Girl in the Woods: Life Inspiration

I’m on a mission. On a mission to read some great books. There’s nothing I love more than spending a Summer’s day at the beach, buried in my book. I bought this book a few weeks ago and after finally having the time to read and reflect on this little treasure, I just had to share with you some of my thoughts.


Girl in the Woods by Aspen Matis is a beautiful memoir that explores the delicate connection between nature, healing, growth and self acceptance and development. On her second night at college she is raped. She then decides to hike the Pacific Coast Trail, from Mexico to Canada. This book is not about rape or being a victim. It’s about being a survivor, not only through sexual abuse and self acceptance, but literally surviving the American wilderness.

As a young woman just trying to survive university and the struggles of everyday life, reading Aspen’s personal, emotional and brave story of her overcoming such things is not just inspiring but deeply motivating in my pursuit of happiness, travel, connection and love. I am extremely passionate about the educational and healing power of travel and I feel that this book beautifully illustrates this.

But it’s not all sad and serious. I don’t think she intended it to be this way at all. Of course what happened is horrific and you can’t write a memoir without including such a life altering event. But I think the real life changing event for me reading this book, was how she grew, learnt, changed and accepted herself over 2 650miles from Mexico to Canada.

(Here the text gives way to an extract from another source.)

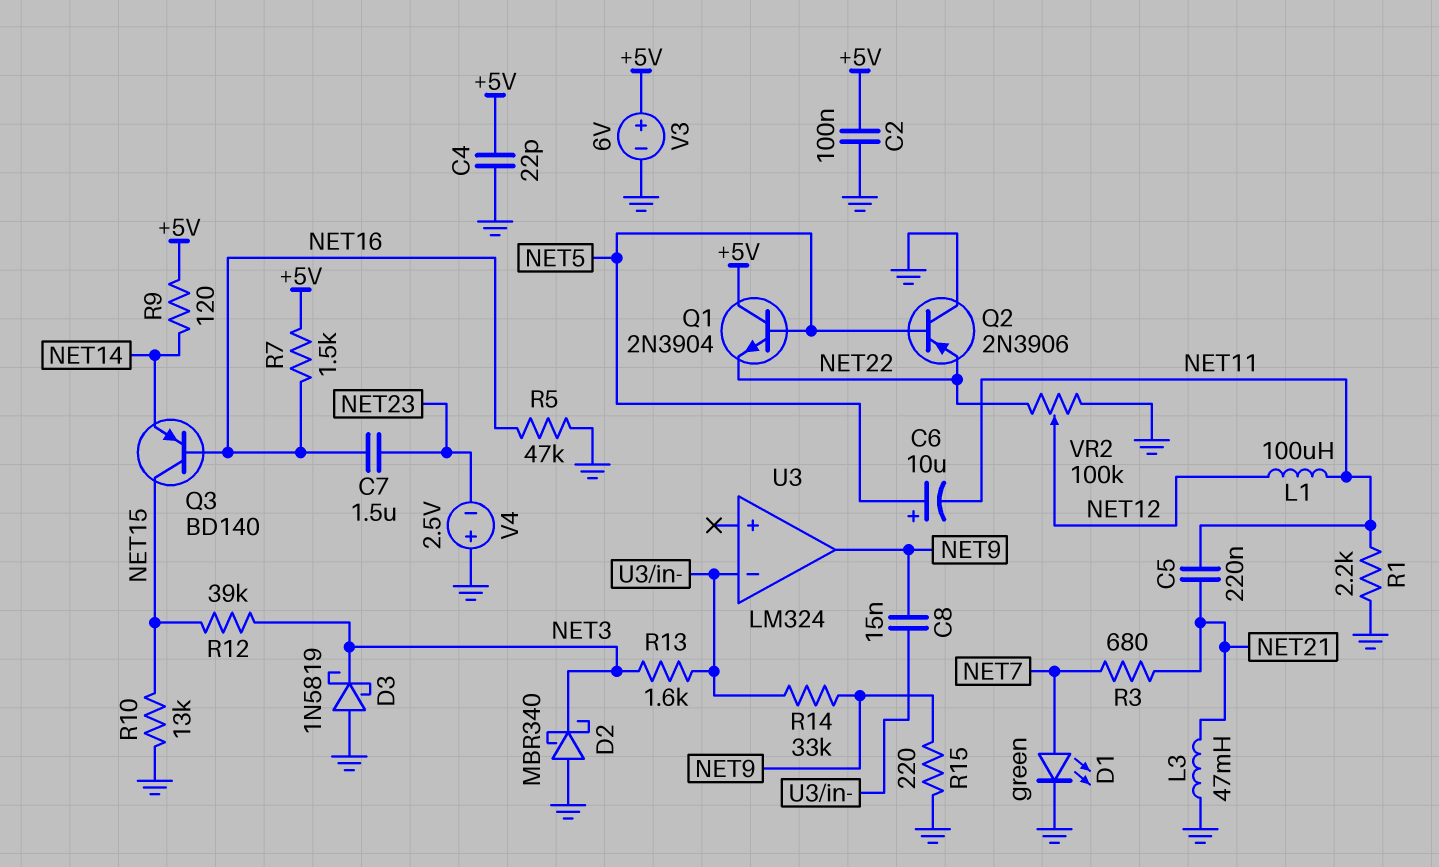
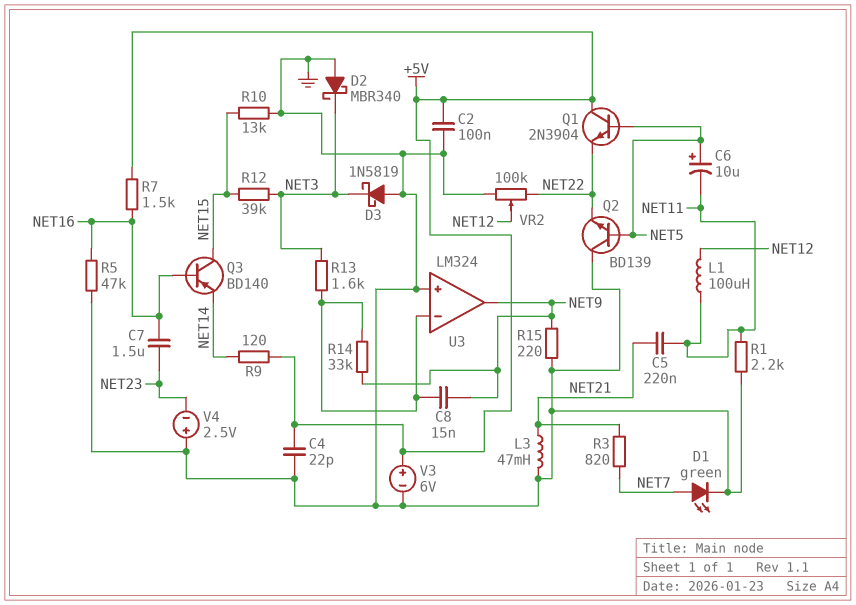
Q2: PNP 2N3906 (B NET5, C GND, E NET22) -> NPN BD139 (B NET5, C GND, E NET22)
R3: 680 (NET7, NET21) -> 820 (NET7, NET21)
U3 pin in+: none -> GND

So here are some of the things that I’ve taken away from such an engaging book.

(There are a few spoilers ahead, but I haven’t given anything away yet).

Some of her pictures taken on the hike.

No means no

If it doesn’t feel right, it’s OK to say no. Saying no doesn’t make you uptight or frigid. It simply means that right now, in this moment, you are not consenting to have sex with someone. It also doesn’t mean you don’t like or love that person. But how that person responds to you saying no, will definitely say a lot about how they truly feel about you.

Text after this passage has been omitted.